In: Chemistry
Once the stock solutions are prepared, describe how you would produce your buffers (four). Your explanation should be detailed and quantitative.
For my stock solution:
KH2PO4 = (136.08 g/mol)(1M)(100.00ml/1000ml)= 13.608 gm
K2HPO4 = (174.17 g/mol)(1M)(100.00ml/1000ml)= 17.4178 gm
KH2PO4= (136.08 g/mol)(1M)(250.00ml/1000ml)= 34.02 gm
K2HPO4= (174.17 g/mol)(1M)(250.00ml/1000ml)= 43.54 gm
KH2PO4= (136.08 g/mol)(1M)(25.00ml/1000ml) = 3.402 gm
K2HPO4= (174.17 g/mol)(1M)(25.00ml/1000ml) = 4.35425 gm
KH2PO4= (136.08 g/mol)(1M)(10.00ml/1000ml)= 1.3608 gm
K2HPO4= (174.17 g/mol)(1M)(10.00ml/1000ml)= 1.74178 gm
KH2PO4= (136.08 g/mol)(1M)(5.00ml/1000ml)= 0.6804 gm
K2HPO4= (174.17 g/mol)(1M)(5.00ml/1000ml)= 0.87085 gm
For my stock solution:
KH2PO4 = (136.08 g/mol)(1M)(100.00ml/1000ml)= 13.608 gm
This information means that you prepare 100 mL of 1 M solution. Fill about half with water an 100 mL volumetric flask, dissolve the calculated mass of substance, fill with water to mark.

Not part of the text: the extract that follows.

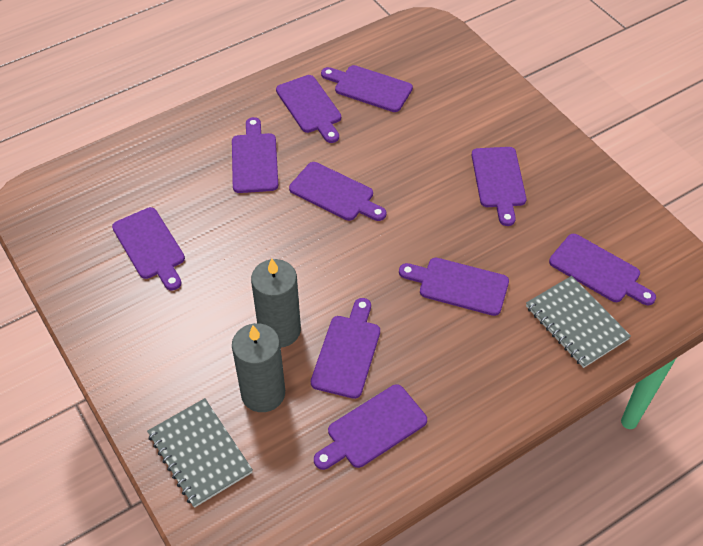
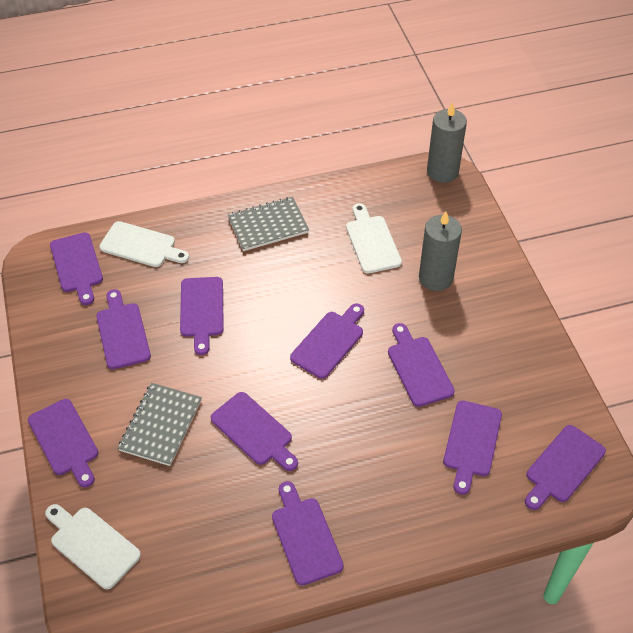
white cutting board: 0 -> 3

K2HPO4 = (174.17 g/mol)(1M)(100.00ml/1000ml)= 17.4178 gm
This information means that you prepare 100 mL of 1 M solution. Fill about half with water an 100 mL volumetric flask, dissolve the calculated mass of substance, fill with water to mark.

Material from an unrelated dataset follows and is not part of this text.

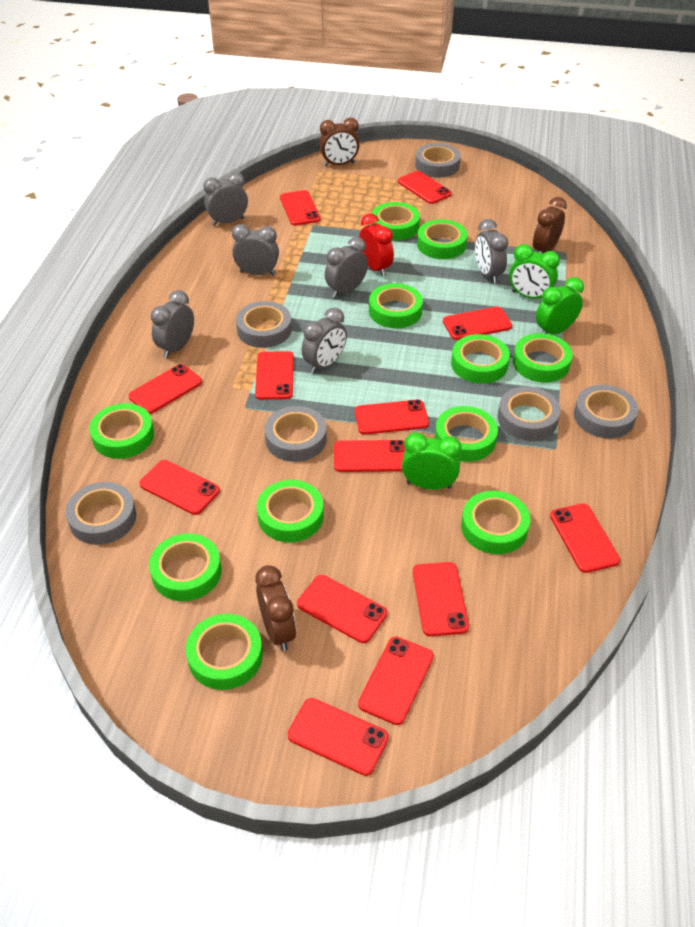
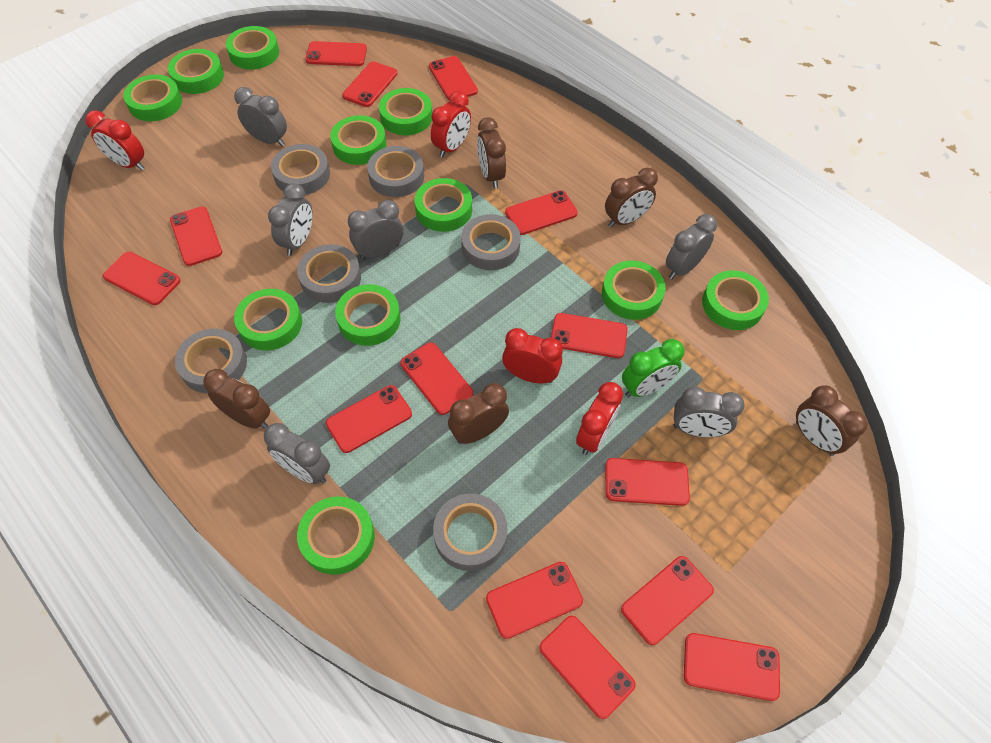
brown clock: 3 -> 5
green clock: 3 -> 1
red clock: 1 -> 4
red phone: 13 -> 14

All other/following solutions are 1M, only the final volumes (and the volumetric flask used) are different: 250 mL, 25 mL, 10 mL, 5 mL.
KH2PO4= (136.08 g/mol)(1M)(250.00ml/1000ml)= 34.02 gm
K2HPO4= (174.17 g/mol)(1M)(250.00ml/1000ml)= 43.54 gm
KH2PO4= (136.08 g/mol)(1M)(25.00ml/1000ml) = 3.402 gm
K2HPO4= (174.17 g/mol)(1M)(25.00ml/1000ml) = 4.35425 gm
KH2PO4= (136.08 g/mol)(1M)(10.00ml/1000ml)= 1.3608 gm
K2HPO4= (174.17 g/mol)(1M)(10.00ml/1000ml)= 1.74178 gm
KH2PO4= (136.08 g/mol)(1M)(5.00ml/1000ml)= 0.6804 gm
K2HPO4= (174.17 g/mol)(1M)(5.00ml/1000ml)= 0.87085 gm
You may prepare 0.5 M buffers simply by mixing the two solutions from the same pair.
All have the same ratio HPO42-/ H2PO4-, thus the same pH = pKa2 = 7.21
In fact , I think some information is missing here.